11/02/2007 06:42 pm ET Updated May 25, 2011

We Have Mighty Heart s We Just Don't Have the Money and the Power Anymore

Reading my morning paper, I note two things: Mariane Pearl says, "Celebrities are doing the job of journalists," and blogger James Boyce wonders why the American media has deserted us --specifically, in regard to the bloodbaths in Burma.

Where to begin?

I read A Mighty Heart. Thank you Daniel Pearl. I will tell my grandchildren about you someday. Mariane, I reach my arms out to you where ever you are, wanting to hold you close. Danny was a hero-brave until the ruthless-hateful-end, and you dear one are a heroine. You wrote your story without hatred or malice. With that you disarmed the enemy. You obviously have seen enough hate and misunderstanding to last many life times and you clearly know, as Ghandi said, "An eye for an eye makes the whole world blind."

It is true celebrities are telling the stories after they are written. Celebrities are not embedded journalists as you and your dear Danny were. You were embedded in the truest sense of the word. The two of you did not act a part, you lived smack in the middle of one of the most dangerous areas of the world after 9/11 and tried to find out who was responsible for it. That is braver than holding any gun and firing.

What Danny Pearl did throughout his career was what all good journalists do. It is what keen intelligence is about. It's making contacts and following leads, and sometimes the lead is a trap. That's just one reason good journalism is dangerous. I still struggle to inhale when I think of Mariane and Danny Pearl together. I feel sick at heart when I think of Danny Pearl's end and the two of them now apart. It seems that Danny was ahead of everyone after 9/11 - certainly the C.I.A. What we all understand now is that Pakistan is a breeding ground for terrorists, and in some respects, the most dangerous country in the world for Americans.
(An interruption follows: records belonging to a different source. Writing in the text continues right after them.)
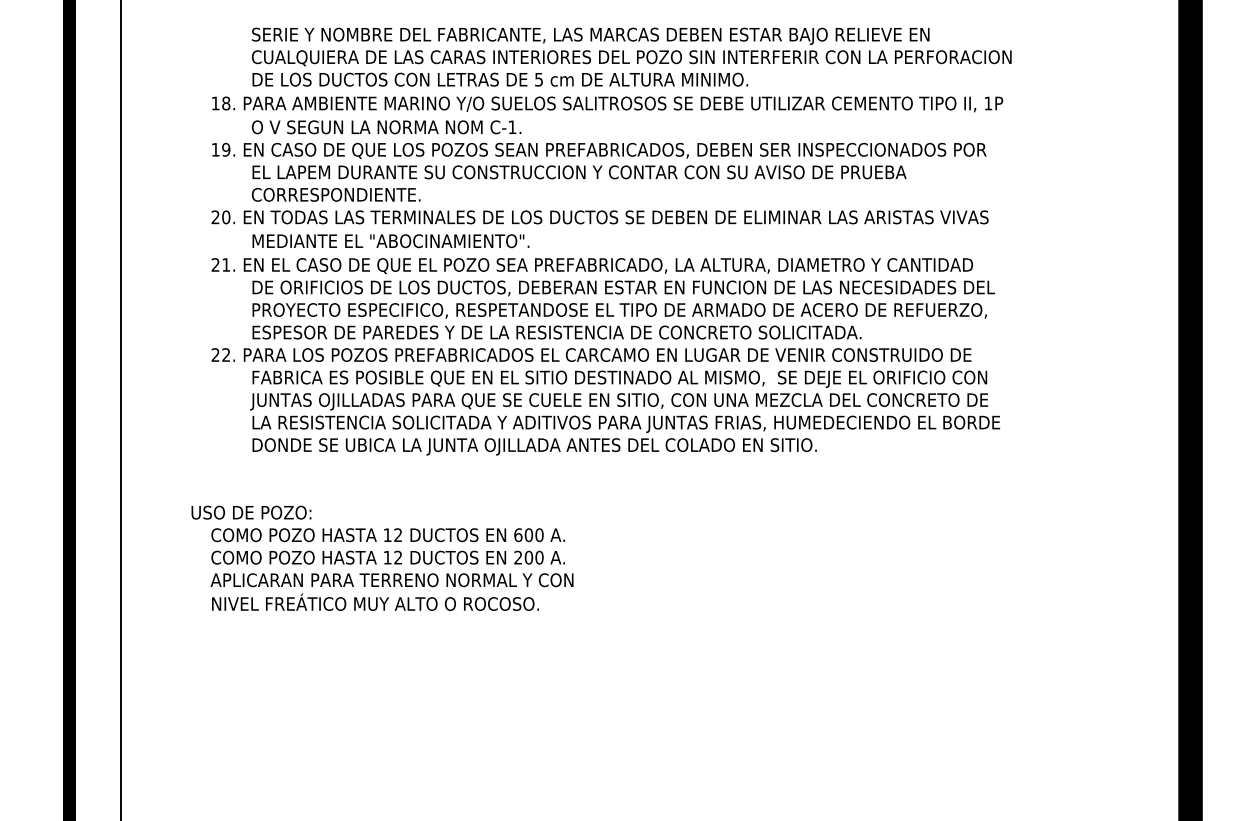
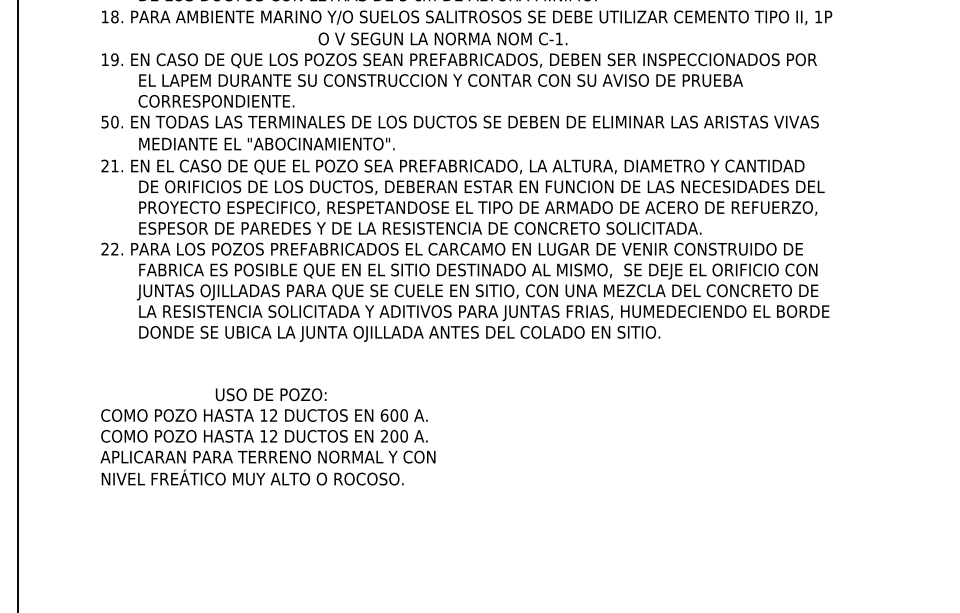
text: (386, 127) -> (442, 39), moved
text: (215, 217) -> (104, 122), 20. -> 50.
text: (251, 512) -> (271, 394), moved

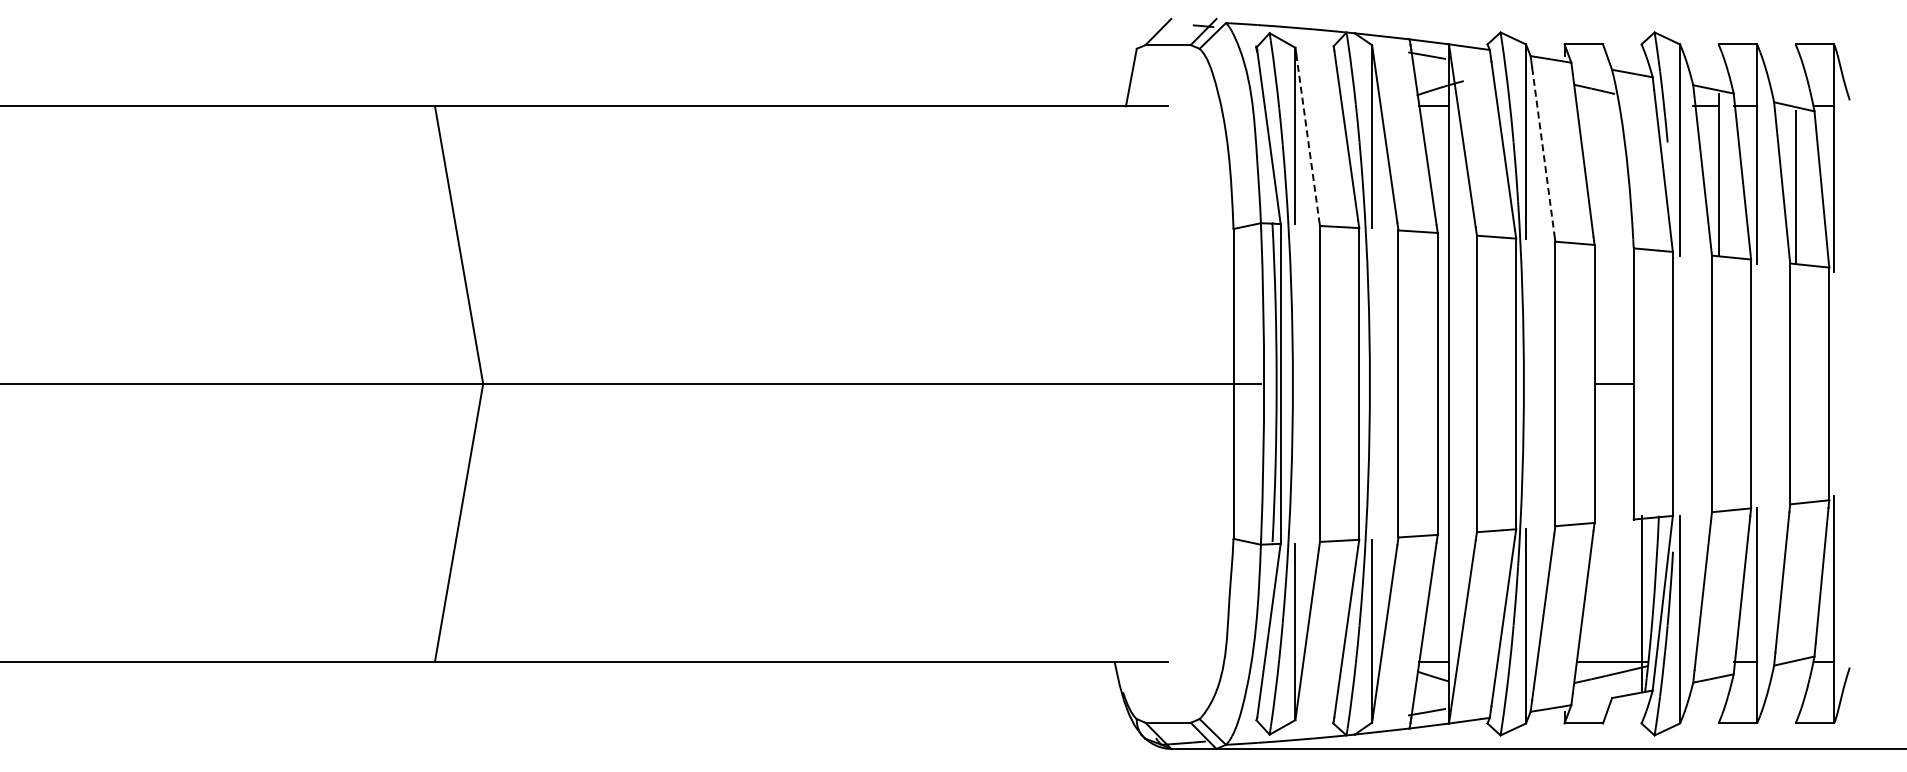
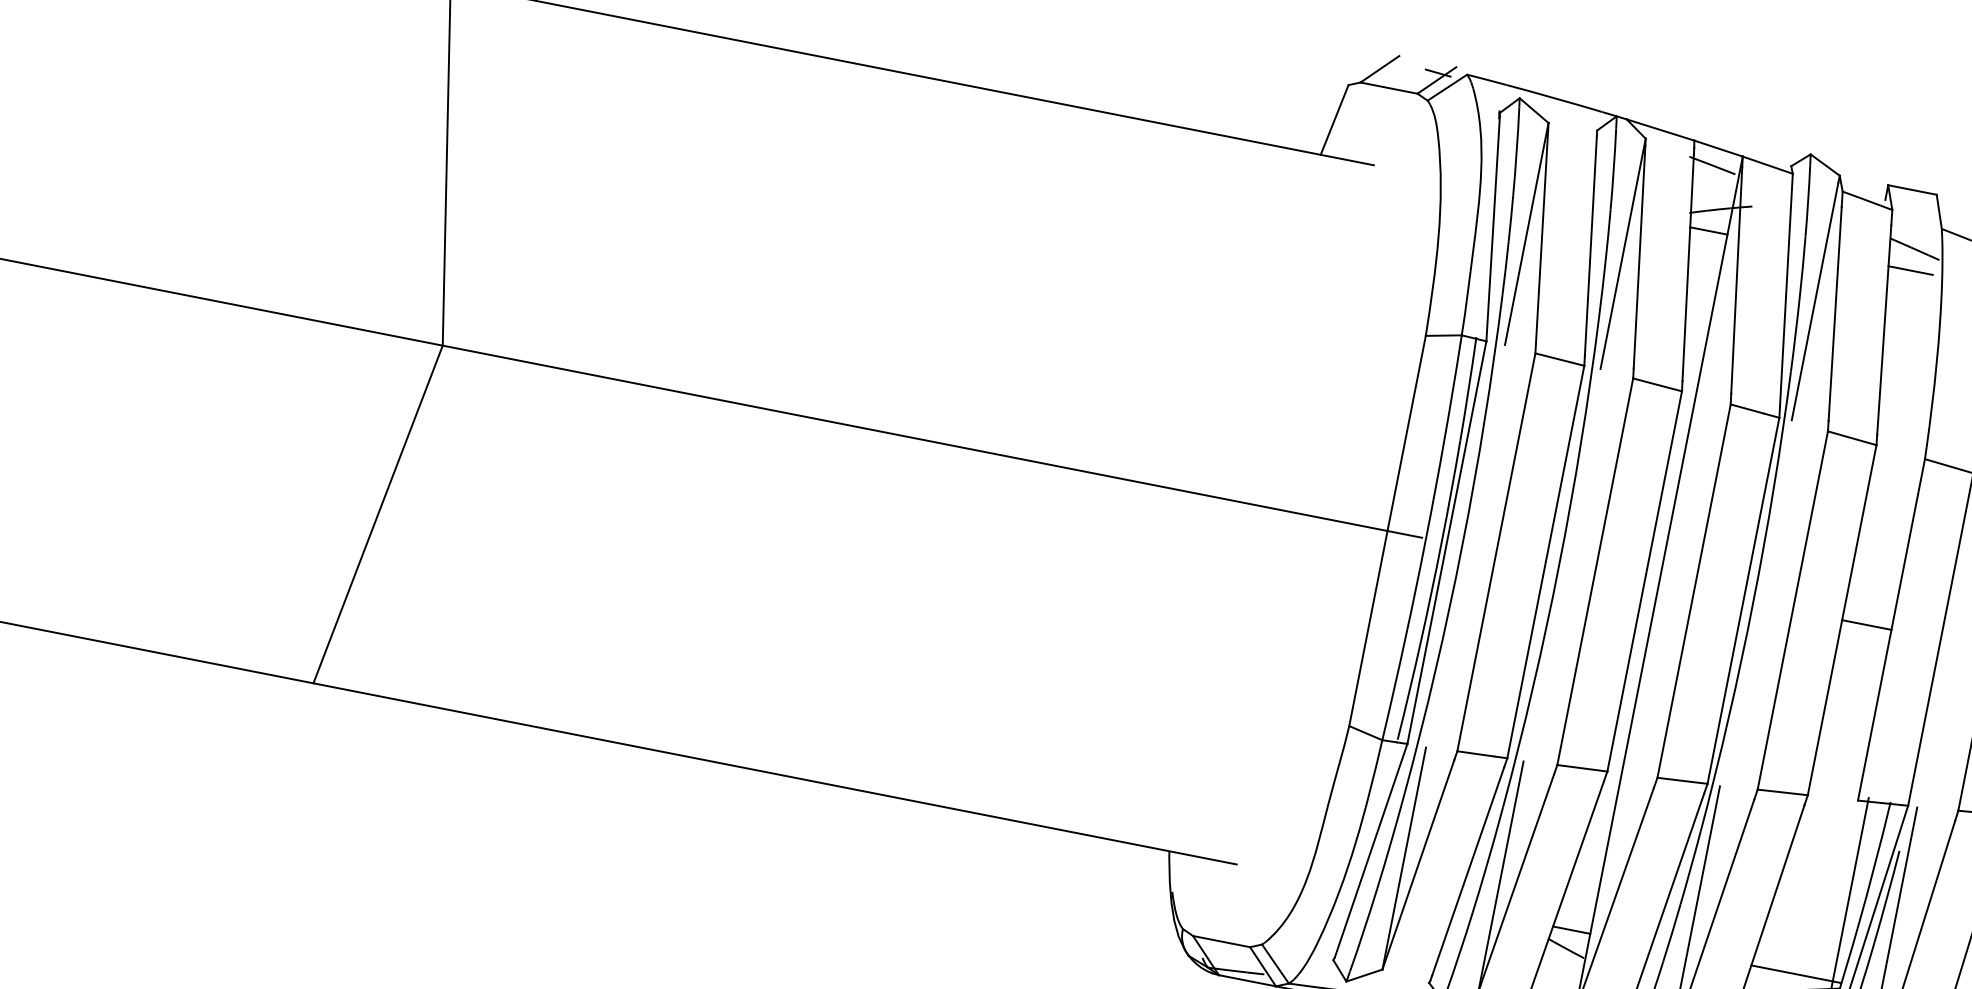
line: (1594, 106) -> (1910, 270), added
line: (1307, 136) -> (1541, 237), dashed -> solid
line: (1543, 150) -> (1835, 313), dashed -> solid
Danny Pearl was learning who the terrorists were faster than the C.I.A. That's why embedded journalists are essential to understanding our global politics, and it's another reason he wasn't found soon enough to save his life. He was moving in un-charted territory. His bravery was astounding.

When a journalist is embedded, there is no amount of propaganda in any country that can hold back the bonds of friendships made and walls broken down. That leads to understanding. Who--What--When--Where-- is easy, WHY is hard. Understanding WHY is what leads to peace. Danny Pearl tried to write the WHY stories. Ironically, one reason national and local news have pulled reporters out of hot spots around the world was Daniel Pearl's killing.

After Daniel's death, I was preparing to try, like so many journalists, to get into Afghanistan. My boss at the time was a reporter, not a sales person and he believed living in the Bay Area, with a community of more Afghans outside of Afghanistan than anywhere else in the world, we had an obligation to be there. The insurance company did not agree. We were told by Cox Broadcasting that it would take millions of dollars up front to insure me. I could not go.

In today's Media corporations, it all gets down to money. Can the station still sell commercials without the coverage from Afghanistan? Yep, you bet your chador it can. If you throw in some celebrity news instead of tragic stories around the world, the ratings might even go up.

What about responsibility for informing the public? If the media corporations don't inform but instead create more chaos because there are no first hand accounts--this fragile democracy I fear will become even more uninformed, more fragmented, more racist, more homophobic, more xenophobic and celebrity obsessed.

Daniel Pearl complained in one of his emails that a clearly biased story was making news in Pakistan. It was explosive in content and was reported as fact in the Pakistani news. Are we really so far away from the same thing? Without reporters on the scene, there are no objective eyes. There is no objective voice. There is mis-information that could lead to World Wars swirling around our lives in cyberspace and in newspapers and on the mostly corporate owned airwaves. Brave embedded reporters like Danny and Mariane can give us perspective, but they also risk their lives doing it.

Reporters also ask themselves-- if I risk my life to inform the world, will it make a difference? Will the world care or will Americans turn on their computers and read the celebrity news before they read a first hand account of what's happening in Burma, or Pakistan, or Iraq. Perhaps Americans are so overwhelmed they will tune out the news all together. It's work these days to keep a democracy alive. Knowledge and participation takes more and more time. But, what is the alternative?

If it does not contribute to the bottom line, it is not important to most media corporations. When the Rupert Murdoch's of this world own The Wall Street Journal I'm afraid this fragile democracy is screwed. Watch the documentary Out Foxed.

Then encourage and contribute to non-profit news organizations.